Thursday, June 27, 2013

Sign of desperation: UK officials think bank lobby needs "ground rules" to prevent another crisis

In his last testimony before Parliament, the Bank of England's Mervyn King whined about banks lobbying government officials to put pressure on bank regulators to limit the amount of capital that the banks were required to hold.

To paraphrase Casablanca, "I am shocked, shocked, to hear that banks would lobby politicians to put pressure on bank regulators to limit their regulatory efforts".

Regular readers know that the Nyberg Report on the Irish financial crisis detailed both how and why this lobbying is effective.  It is and always will be effective because the bank regulators are political appointees who have to report to the politicians.

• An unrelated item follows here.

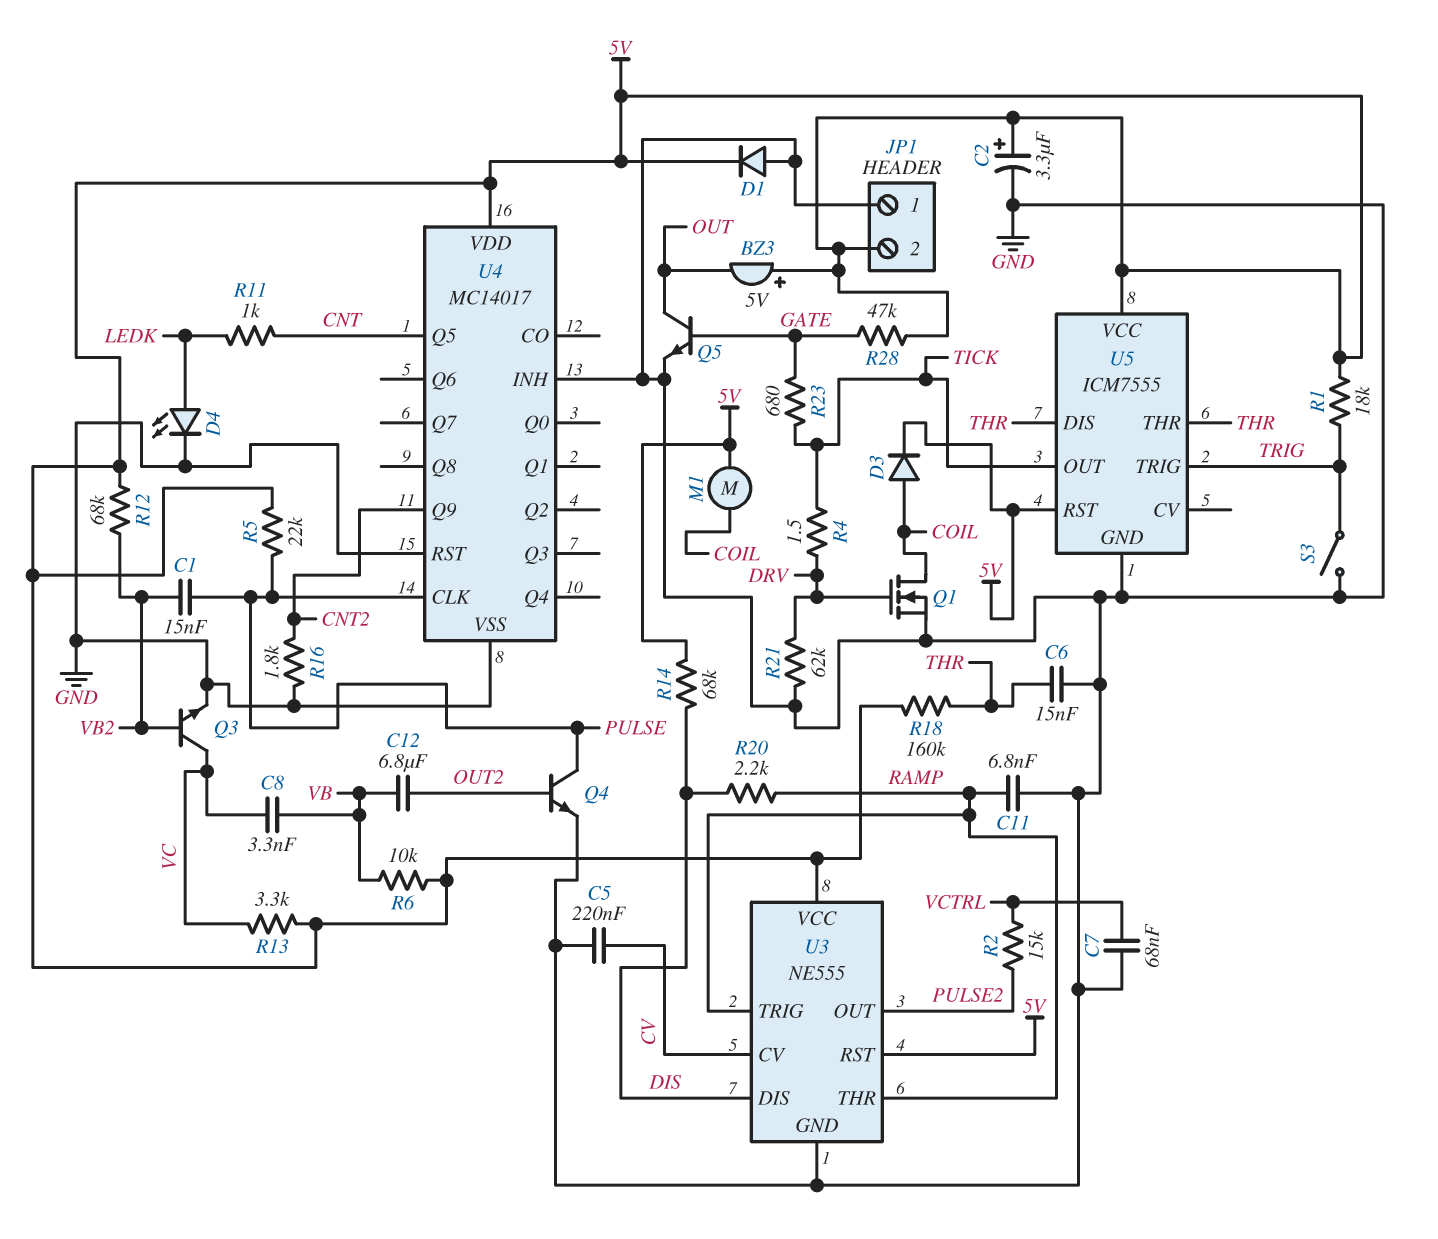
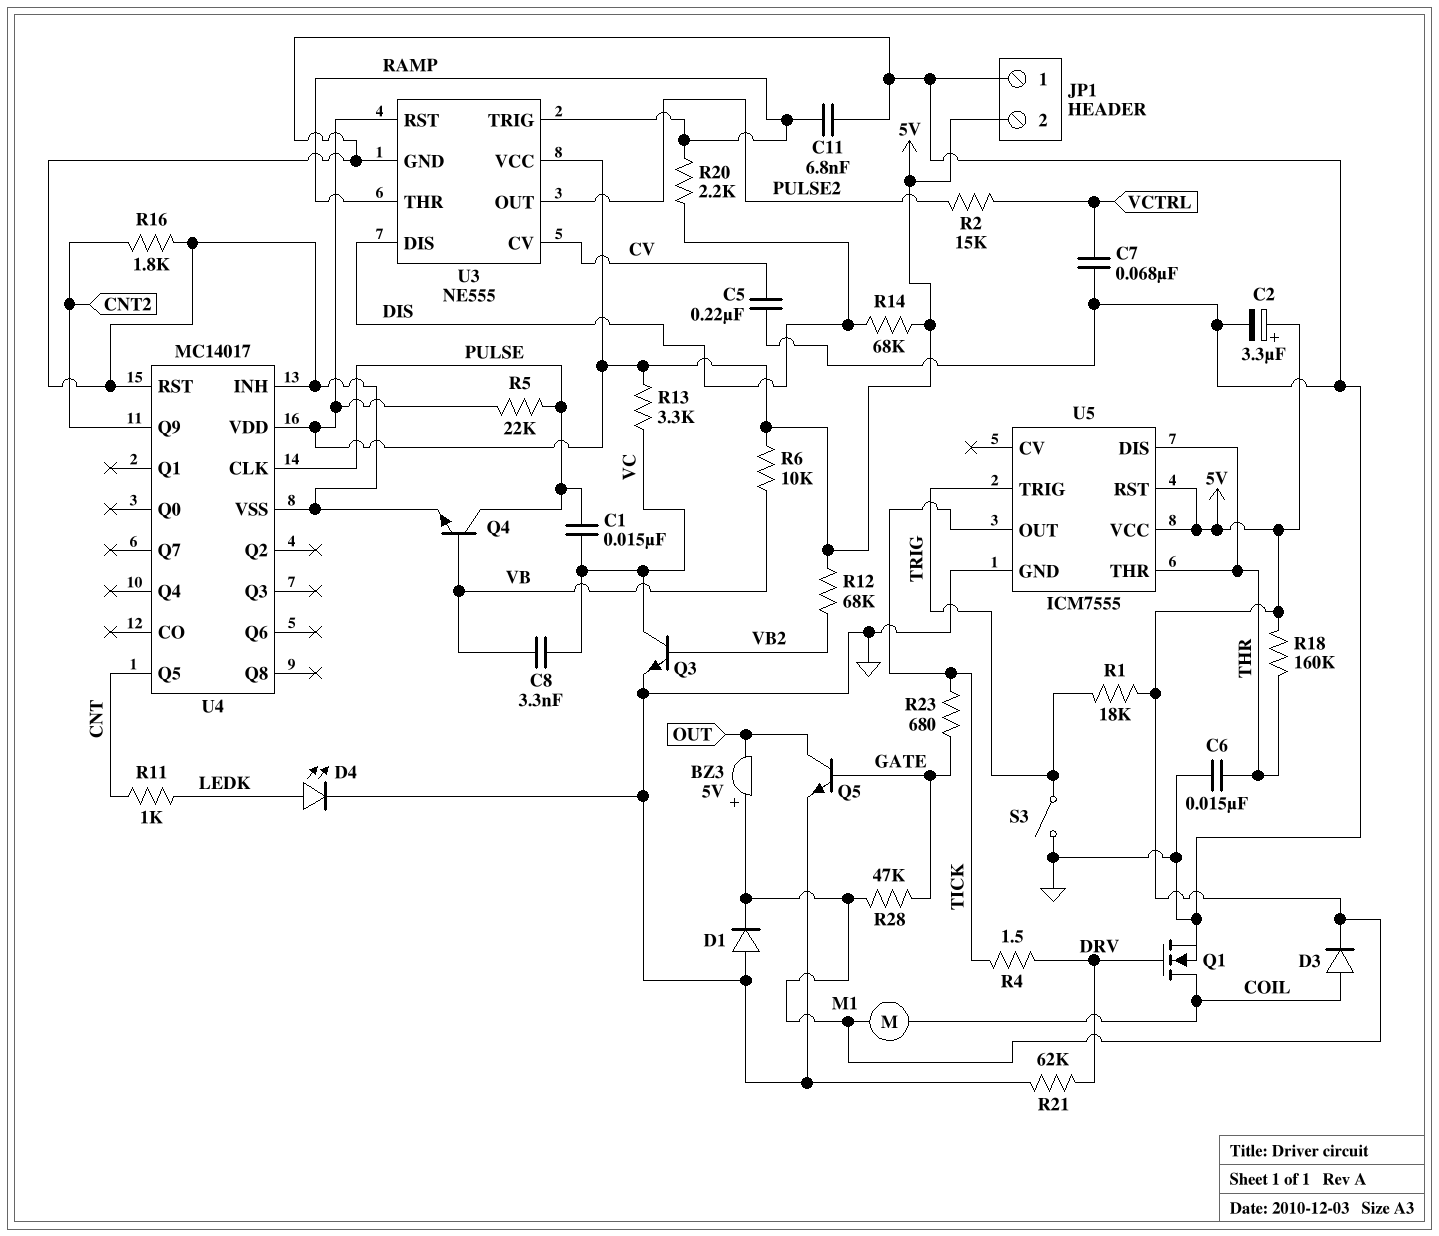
C1: 15nF (PULSE, VB2) -> 15nF (PULSE, VC)
C12: 6.8uF (OUT2, VB) -> none
Q4: NPN (B OUT2, C PULSE, E GND) -> NPN (B VB, C PULSE, E GND)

The clear implication of the banks being able to undermine the bank regulators by lobbying the politicians is that the financial system must be designed in such a way that it is not dependent on the bank regulators.

Fortunately, the financial system is designed to not be dependent on the bank regulators.

Unfortunately, there is a gap between the design of the financial system and how the system is currently being practiced.

The system was designed to not be dependent on the bank regulators because banks were suppose to provide transparency to all market participants into their exposure details (something they did in the 1930s as a sign of a bank that could stand on its own two feet).

The system has become dependent on the bank regulators because the SEC and similar regulators in the  EU, Japan and UK failed to ensure that the banks provided transparency to all market participants reasoning that the financial regulators with their 24/7/365 transparency would be enough.

Your humble blogger has been advocating stripping the financial regulators of their information monopoly.  This monopoly makes the financial regulators a single point of failure in the financial system.  A point of failure that failed in the run-up to our current crisis.  And a point of failure that will fail in the run-up to the next financial crisis.

Stripped of their information monopoly, market participants don't have to fear banks lobbying politicians to pressure bank regulators to restrain their regulatory efforts causing another crisis.  Market participants can proactively discipline the banks and restrain the risk taking that leads to a financial crisis.